Having a passenger vehicle, I’ve transported a couple different ways all of which I’m relatively certain are not ideal.

I’ve wanted to keep it upright, so a couple of times I’ve put it in the passenger seat with the seat belt and driven home with 1 hand on the damn tank to make sure it doesn’t fall over.

I’ve done in the same in the back seat, but wrapped it around the tank a couple times to help/hope it doesn’t fall over.

I’ve put it into a cooler, which isn’t quite tall enough so it has to angle a bit for both the 10lb and 20lb tank. This cooler is also too big for the trunk, so it sits in the back seat as well.

I believe I placed the 10lb inside the trunk cargo net once (again at an angle) but that gave me the heebies until I got home because I kept wondering if I’d open up the trunk and pass out or something after it center or exploded or??

So..looking for some guidance/help on what I should be doing, or perhaps absolutely should not be doing and maybe a bit of, this is how I’ve been doing for “X” number of years without an issue.
 
I've driven with 5-6 laying on the side in the back of a cross over vehicle with no worries. (45-minute drive)
Yeah, my CO2 tanks are the little 5 pounders. I put them in a crate either in my trunk or on my back seat. I've used the insulated Costco bags to prop them up.
 
Sometimes even a truck doesn't cut it. Five or six years ago I went to my usual gas supply place to get a small bottle fill. It was a shiny new bottle that I used on my kegerator. They usually didn't have 2.5# on hand for exchange, and if they did it would be some ugly, heavy steel one. So I opted to have them fill it.

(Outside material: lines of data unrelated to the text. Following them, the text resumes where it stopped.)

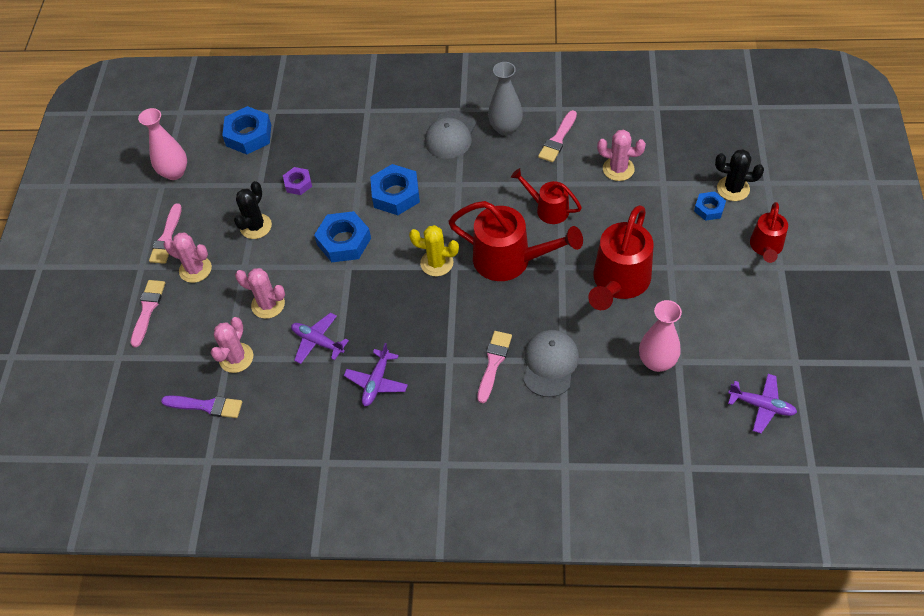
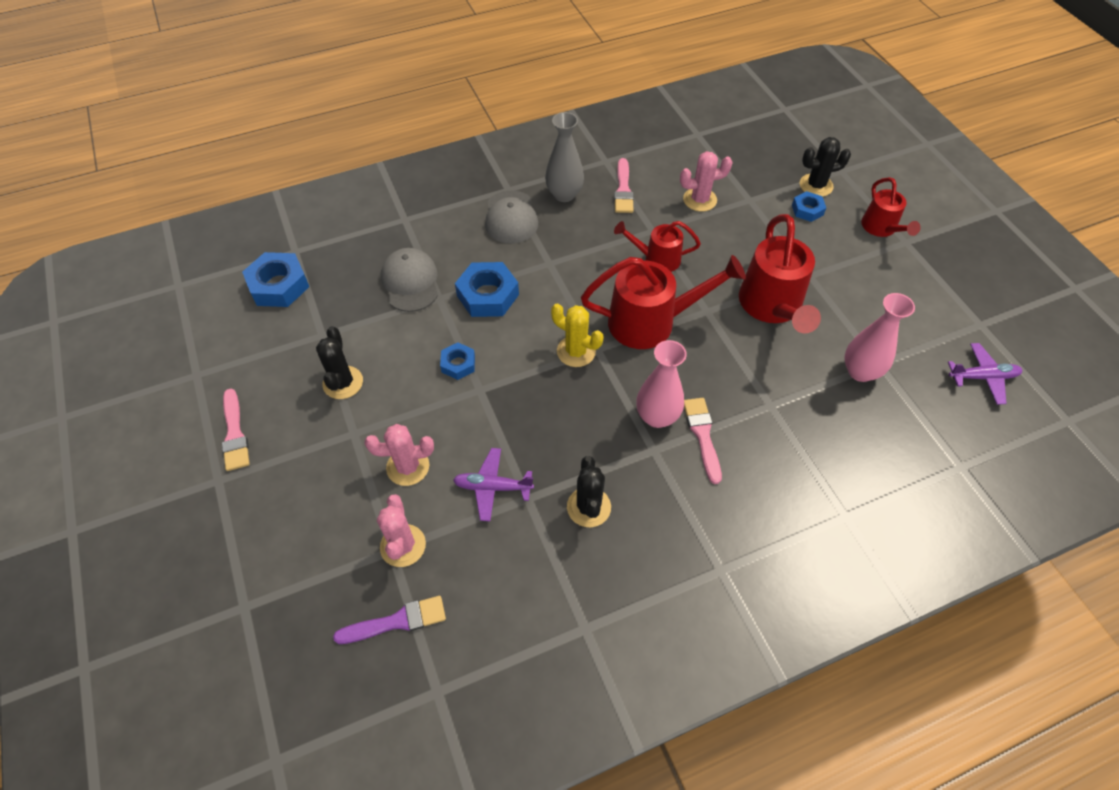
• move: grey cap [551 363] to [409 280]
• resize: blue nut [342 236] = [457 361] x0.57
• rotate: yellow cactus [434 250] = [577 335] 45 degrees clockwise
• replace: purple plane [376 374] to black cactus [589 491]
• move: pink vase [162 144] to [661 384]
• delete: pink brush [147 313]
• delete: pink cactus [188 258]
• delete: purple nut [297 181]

Now the problem with filling a 2.5# bottle is that the tare weight is less than the weight of the fill hardware, so getting an accurate fill can be problematic. This time I got a real big overfill. It was a really hot summer day. I had a King Cab Ford at the time.

I strapped that bad boy in the back seat, turned up the a/c and headed out on the Interstate for the 20 minute drive home. Somewhere around 80 mph I heard a loud bang followed by serious fogging in the cabin and some trouble breathing. I knew immediately that the bottle had discharged, and hit the gang switch to open all the passenger windows plus the rear window pass- through to vent the CO2.

I've gone through training in hyperbaric chambers for rapid decompression. The noise and condensing moisture, plus the subtle signs of hypoxia. Not what you want to experience on a busy highway.

What had happened was an overfill and high ambient temperature in my truck. The internal pressure exceeded the burst pressure of the OPD. Now I do only bottle exchanges. I figure if a CO2 tank can handle the jostling on a delivery truck and sit in a warehouse for a period of time, it'll survive the drive home....in the trunk.
 
i swap 20lb tanks, i have a 4x4 in my trunk to keep it from rolling around...not saying it's ideal, just that it's what i do....
 
Use truck straps either face down in your trunk or upright on your back seat. Figure a way to tether them down so the tank doesn't move. Harbor Freight or Walmart has them.
 
I do the seat / seatbelt thing as well. And careful driving, and with a window open.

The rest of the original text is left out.